Clinical Considerations
For Depression
- Trazodone requires 4-8 weeks for a full therapeutic trial 2
- Dose increases should use increments of initial dose every 5-7 days 2
- After 9 months, consider dose reduction to reassess need for medication 2
- Discontinuation should occur gradually over 10-14 days to limit withdrawal symptoms 2
For Insomnia
- Low-dose trazodone (≤100 mg/day) has demonstrated efficacy for both primary insomnia and secondary insomnia related to depression and other conditions 3
- Side effects are dose-dependent, with drowsiness being most common 3
- For patients with primarily sleep onset issues, alternative agents like ramelteon or low-dose Z-drugs may be more appropriate 5
Special Populations
- Elderly patients: Start at lower doses due to increased risk of side effects
- Patients with cardiovascular disease: Use with caution due to risk of orthostatic hypotension 2
Side Effects and Monitoring
Common side effects include:
- Somnolence (most common)
- Headache
- Dizziness
- Xerostomia (dry mouth) 6
Serious but less common side effects:
- Orthostatic hypotension (especially in elderly or those with cardiovascular disease)

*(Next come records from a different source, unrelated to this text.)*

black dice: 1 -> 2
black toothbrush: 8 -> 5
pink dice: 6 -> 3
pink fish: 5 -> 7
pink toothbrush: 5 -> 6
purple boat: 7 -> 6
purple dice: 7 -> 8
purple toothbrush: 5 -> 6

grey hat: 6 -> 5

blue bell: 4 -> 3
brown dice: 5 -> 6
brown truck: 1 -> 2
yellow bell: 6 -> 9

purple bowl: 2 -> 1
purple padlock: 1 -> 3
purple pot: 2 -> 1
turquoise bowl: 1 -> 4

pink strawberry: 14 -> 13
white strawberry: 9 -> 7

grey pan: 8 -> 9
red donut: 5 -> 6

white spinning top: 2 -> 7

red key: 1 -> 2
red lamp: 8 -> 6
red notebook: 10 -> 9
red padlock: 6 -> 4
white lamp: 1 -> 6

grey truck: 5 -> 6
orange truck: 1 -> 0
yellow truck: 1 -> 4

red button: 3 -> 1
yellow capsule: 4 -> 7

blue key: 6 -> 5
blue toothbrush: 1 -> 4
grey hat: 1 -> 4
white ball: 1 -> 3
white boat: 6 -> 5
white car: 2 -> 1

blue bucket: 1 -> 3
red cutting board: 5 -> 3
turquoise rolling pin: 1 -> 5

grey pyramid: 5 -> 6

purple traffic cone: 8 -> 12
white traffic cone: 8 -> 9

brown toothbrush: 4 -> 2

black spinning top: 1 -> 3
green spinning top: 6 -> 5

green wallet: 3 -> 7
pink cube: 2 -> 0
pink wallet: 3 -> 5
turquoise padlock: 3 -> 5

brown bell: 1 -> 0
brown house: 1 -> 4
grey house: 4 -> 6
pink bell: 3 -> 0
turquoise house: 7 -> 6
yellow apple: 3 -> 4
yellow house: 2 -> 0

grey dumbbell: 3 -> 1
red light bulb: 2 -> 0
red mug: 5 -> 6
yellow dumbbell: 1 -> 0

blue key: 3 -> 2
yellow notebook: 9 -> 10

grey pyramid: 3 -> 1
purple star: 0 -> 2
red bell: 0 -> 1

- QT interval prolongation
- Cardiac arrhythmias
- Rare episodes of priapism 6
Drug Interactions
- Strong CYP3A4 inhibitors: Consider reducing trazodone dose based on tolerability 1
- Strong CYP3A4 inducers: Consider increasing trazodone dose based on therapeutic response 1
- MAOIs: Allow at least 14 days between discontinuing an MAOI and starting trazodone, and vice versa 1
Trazodone's efficacy for depression is comparable to other antidepressants, with the added benefit of improving insomnia symptoms without the sexual dysfunction or weight gain often associated with SSRIs 6, 7.